It was a mass convergence of people on the first Independence Day observance in the tea town of Munnar in Idukki district on August 15, 1947. Though very little records are available about the observance, a photograph taken by an unknown photographer, said to be of Tamil origin at Munnar, speaks volumes on how it was observed there.

The black and white photograph was with Royal Studio which stooped functioning some years back and before the predecessors of the unknown photographer closed the studio, it was given to another photographer who was keen to keep the photograph.

The Independence Day observance was not a small function in Munnar as it was participated by hundreds of people sans religious or language barriers. The organisers, the then leaders and nationalists held the meeting at Munnar as it was more apt for it to be as a tea town which owes its present legacy thanks to the British planners. Moreover, Munnar was one of the earliest developed towns with many workers from Tamil Nadu and Kerala came there as supporters of the developing tea town.

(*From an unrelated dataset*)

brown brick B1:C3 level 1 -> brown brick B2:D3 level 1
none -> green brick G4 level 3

“One may not have vivid memories of the first Independence Day observance, however, it is a clear evidence that how the tea town received the message of Indian Independence,'' says Selvaraj, a settler keen on history and a former employee of the Kanan Deven Tea Company Ltd, which is the present stakeholder of the tea estate of the British planters. It is also evident that most of the leading figures, who organised the meeting and rally might have been from outside Munnar, a reason why it is difficult to get details of it,'' he said.

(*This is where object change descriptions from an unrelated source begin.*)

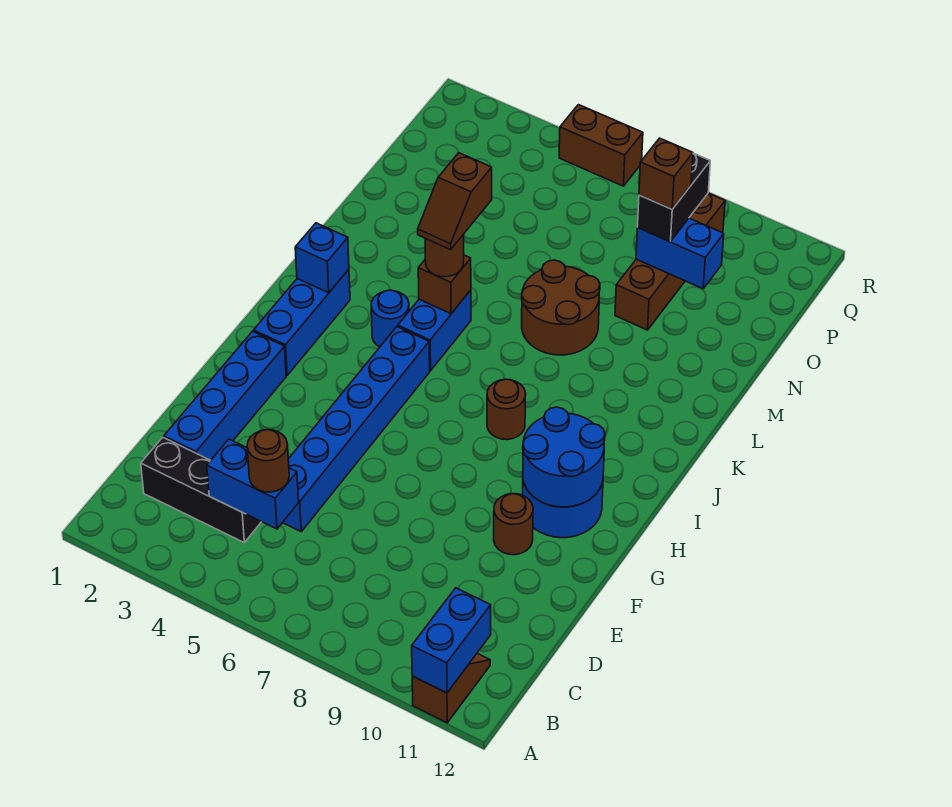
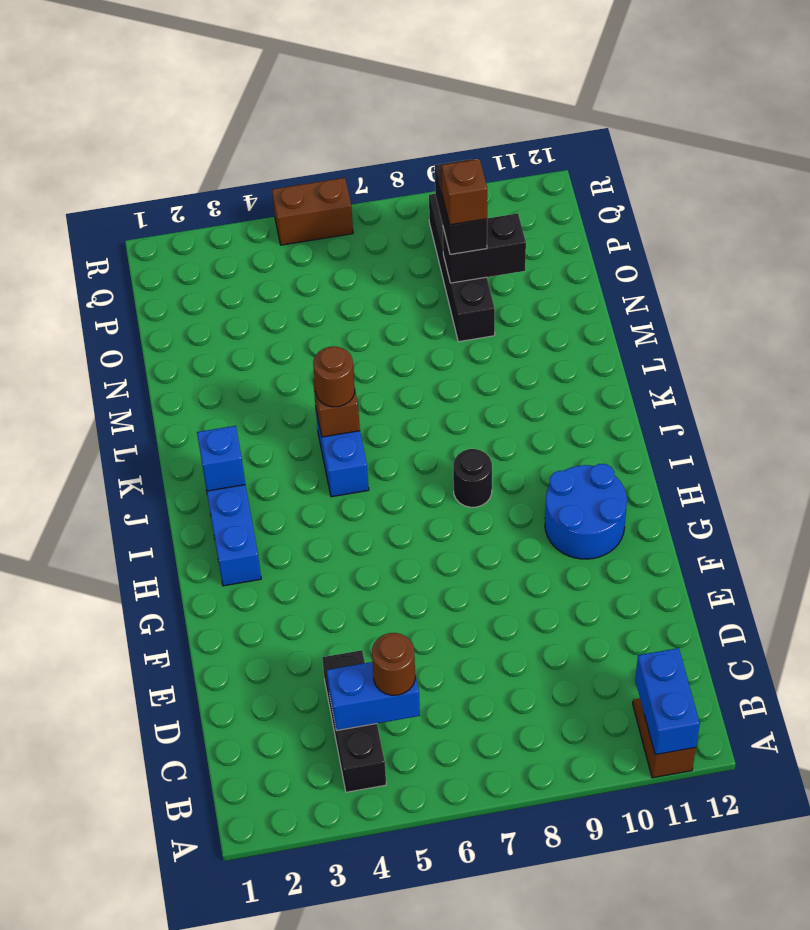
black brick C2:C4 level 1 -> black brick B4:D4 level 1
blue brick D2:G2 level 1 -> none
blue brick D5:I5 level 1 -> none
brown round brick F10 level 1 -> none
blue round brick G10:H11 level 2 -> none
brown round brick I8 level 1 -> black round brick I8 level 1
blue round brick J4 level 1 -> none
brown slope K5:L5 level 4 top L -> none
brown round brick L7:M8 level 1 -> none
brown brick N9:Q9 level 1 -> black brick N9:Q9 level 1
blue brick O9:O10 level 2 -> black brick O9:O10 level 2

Munnar is one of the few towns which still keeps vintage photograph of its history beginning from the British Raj, which was instrumental in introducing photography in Munnar where many photographers survived on imaging the imprints of their life. Photographs from 1900 onwards are with the history lovers and photographers of the present generation. “One reason for keeping the photographs are because of its economic value as the present generation of the British era planters who visit Munnar are keen to collect details of their old generation. Copies of many of the photographs taken by the yesteryear photographers that include various kinds of British celebrations, introduction of first motorbike, first Albion lorry in 1910, Kundaly Valley light railway, 1911 and flood carnage, 1962 are in some homes in Btitain,'' he said.

However, this photograph stands different as it expresses the solidarity and mass turnout to see how the independence message was received by a small village of estate of planters and estate workers, which was little known then as a major tourism destination.